3D Printing

3D Printing Material — Rock, Paper….. Salt

As the list of materials that can be used in 3D printing expands daily, Oakland-based research and design firm Emerging Objects does its part to contribute to and utilize that list in its quest to redefine the home. From home decor to facade structures, the firm’s architects, Ronald Rael and Virginia San Fratello, have found ways to conceptualize the way things are built, turning over traditional notions of building materials.

Among the unique printing materials Emerging Objects has been working with are salt, concrete, wood, paper, nylon and acrylic. While 3D printing with salt and paper is not unheard of, printing furniture with salt is definitely new to me. Their salt-based home decor and facade pieces look like they were retrieved from the Dead Sea, with their translucent quality lending itself to home lighting solutions. In actuality, as the architects told Gizmodo, the salt comes from the San Francisco Bay.
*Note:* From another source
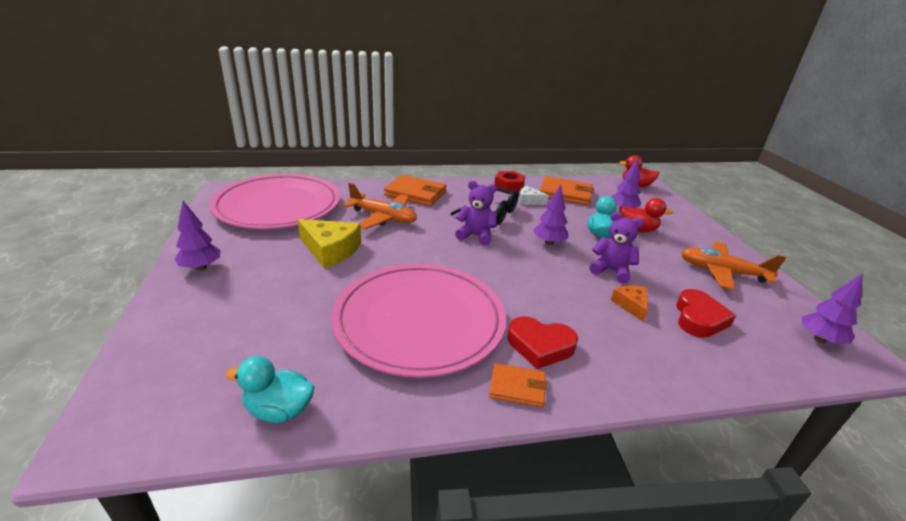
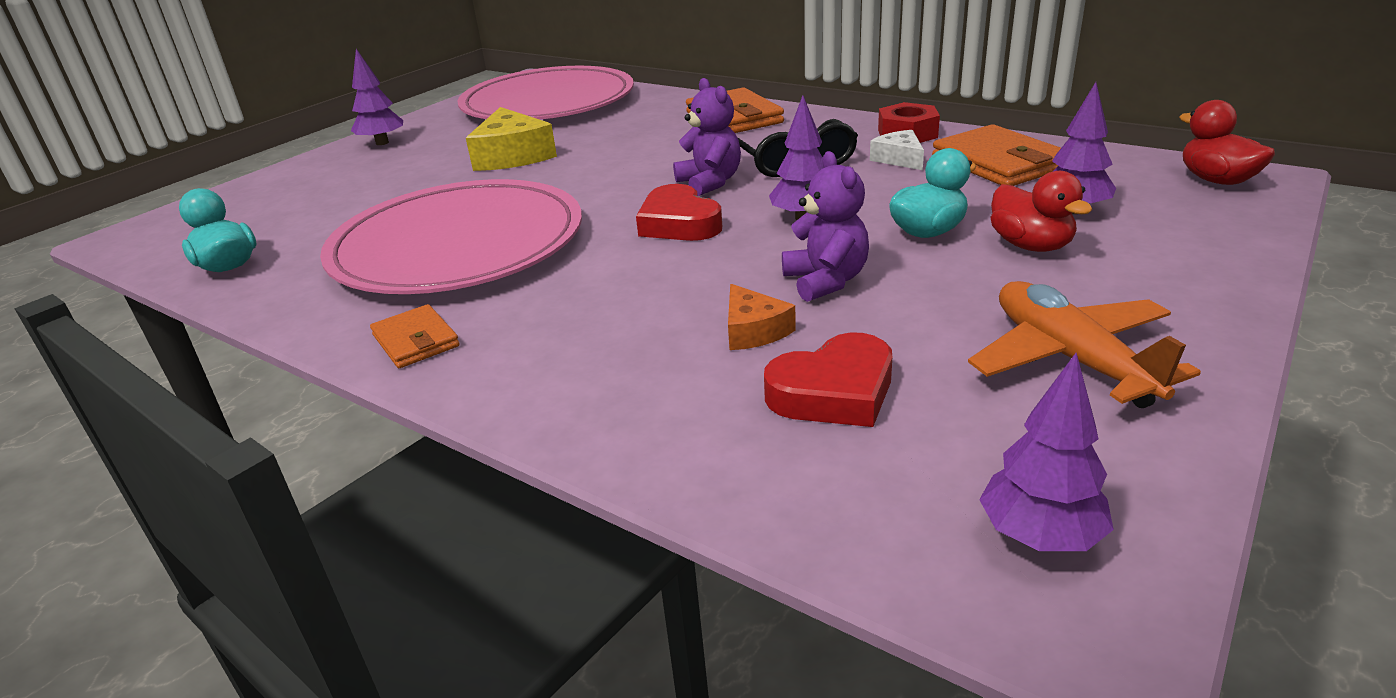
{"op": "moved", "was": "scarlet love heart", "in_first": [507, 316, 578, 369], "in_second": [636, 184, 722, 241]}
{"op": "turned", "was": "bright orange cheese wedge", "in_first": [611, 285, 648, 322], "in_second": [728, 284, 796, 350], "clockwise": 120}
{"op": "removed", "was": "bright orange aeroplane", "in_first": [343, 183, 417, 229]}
The wood prints, printed from a composite of hard and soft wood waste from lumber yards, look like darker, and maybe even more realistic, versions of objects made with the Laywoo-D3 filament. These materials can be fiber reinforced for added strength. I’m most excited about their paper printing material, made with recycled newspapers, but it’s still under development, so they have yet to display their results. Rael told Gizmodo that the firm will be forming a spin-off company for sale of these unique printing materials later this year.

Paper Process Emerging Objects

In addition to aiming for mass-customization and an appealing aesthetic, sustainability is one of the firm’s driving concerns, with their website stating:

Emerging Objects is interested in the creation of 3D printed buildings, building components and interior accessories that can be seen as sustainable, inexpensive, stronger, smarter, recyclable, customizable and perhaps even reparable to the environment. We want to 3D print long-lasting performance-based designs for the built environment using raw materials that have strength, tactility, cultural associations, relevance and beauty.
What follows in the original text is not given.